Archaeological investigations of the wreck have discovered that about 560 amphorae--storage jars--were within the cargo hold when she went down, containing a variety of oils and spices. Some bronze artifacts were recovered, including the sculpted bronze heads of Greek god Poseidon and the Roman goddess Minerva. Those artifacts date the wreck to the first half of the 3rd century AD. But the most interesting element in the cargo hold, from an archaeological standpoint, was glass.

Iulia Felix and Glass


In the cargo hold of the Iulia Felix was discovered a large wooden barrel, about 1.4 m (4.5 ft) high, filled with nearly 11,000 broken glass vessel fragments, from a wide variety of cups, small jars, trays, goblets, bottles, and plates. It is apparent that the glassware was broken before the ship went down: the glass fragments are believed to have been intended for glass works, perhaps those on the Venetian island of Torcello where they would have been recycled into new glass vessels.

The ability to recycle broken glass--cullet is the glassmakers' term for broken glass intended to be recycled into new glass--was a revolution in the glass industry: and like all innovations it drove a new technology.

The earliest glasses were intensely colored blue-greens and dark yellows and were very attractive: but recycling the broken pieces of mixed colors created an indistinct, downright ugly muddy color.
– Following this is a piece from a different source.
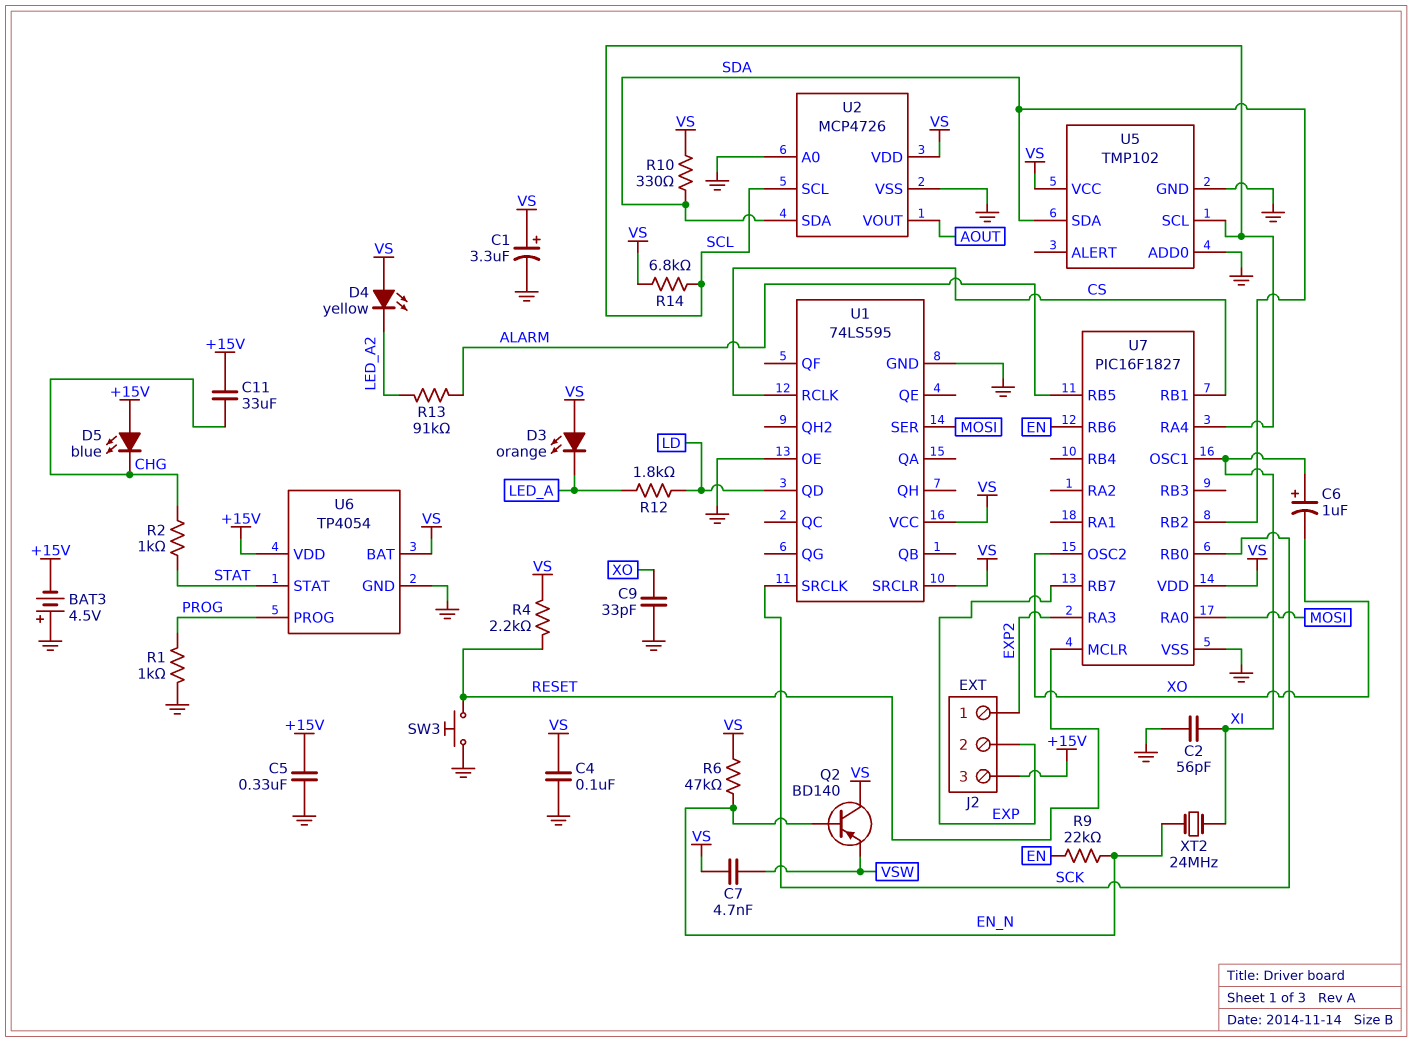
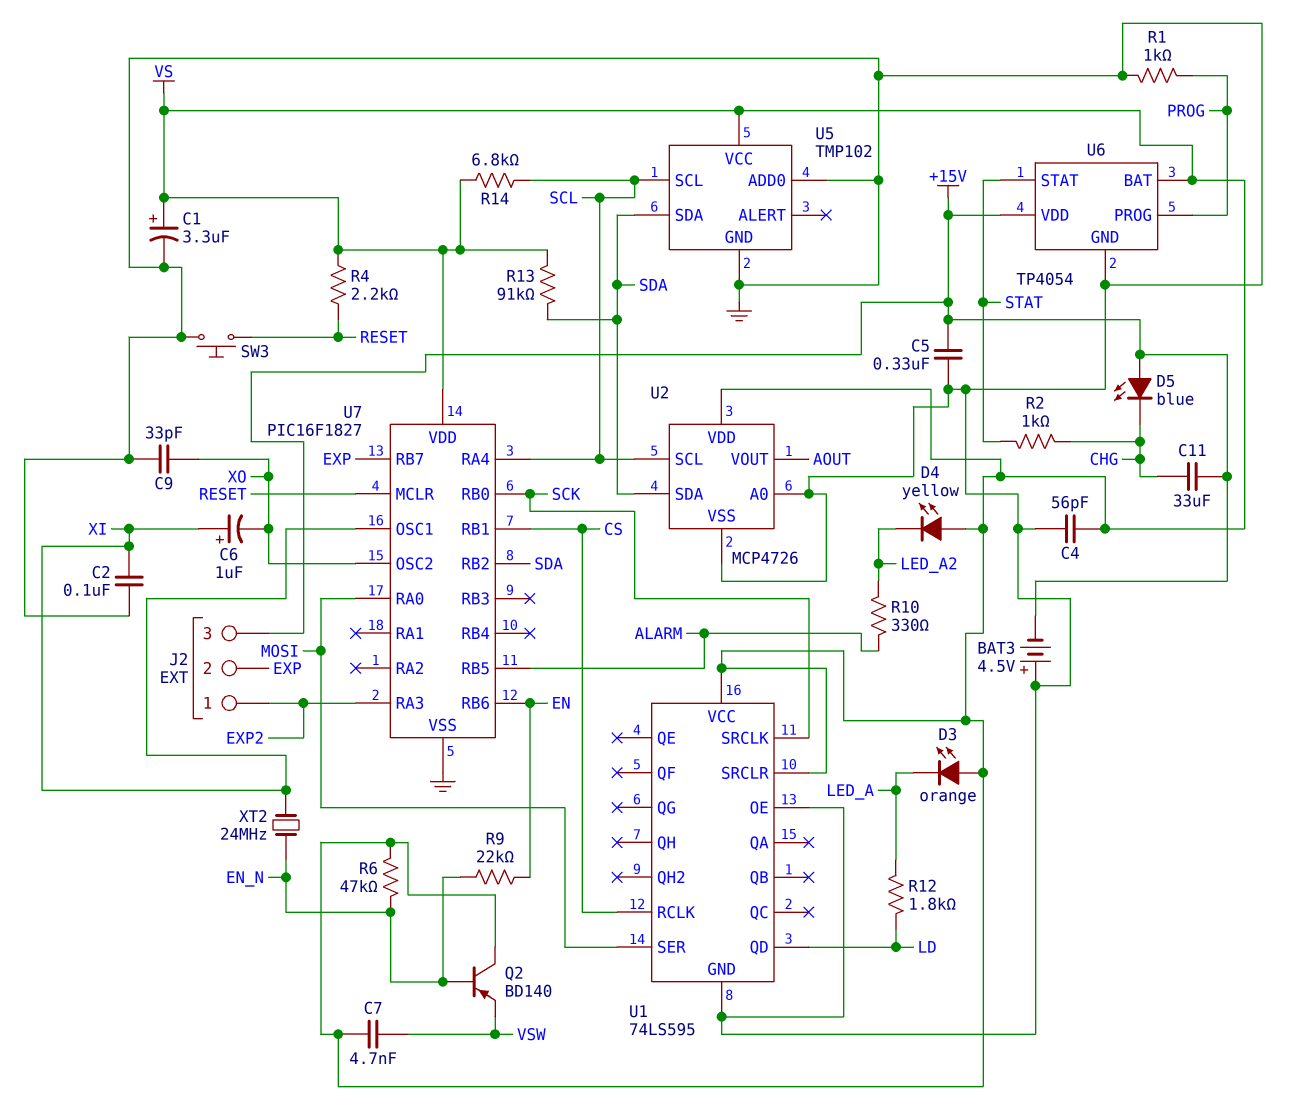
C2: 56pF (GND, XI) -> 100nF (GND, XI)
C4: 100nF (GND, VS) -> 56pF (GND, VS)
R10: 330 (SDA, VS) -> 330 (ALARM, LED_A2)
R13: 91k (ALARM, LED_A2) -> 91k (SDA, VS)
The most common colors recovered from the Iulia Felix barrel were pale blue-green (6000 sherds, weighing more than 100 kilograms [220 pounds]); clear (about 3000 sherds), and then green. The pale and colorless glasses could be safely recycled. Pale blue and green were the result of iron impurities in the raw materials. Colorless glass was extremely thin, and required expensive decoloring processes to make--the emperor Diocletian set prices for raw glass at the time, ranging from 13 denarii for colored, and 24 for colorless glasses.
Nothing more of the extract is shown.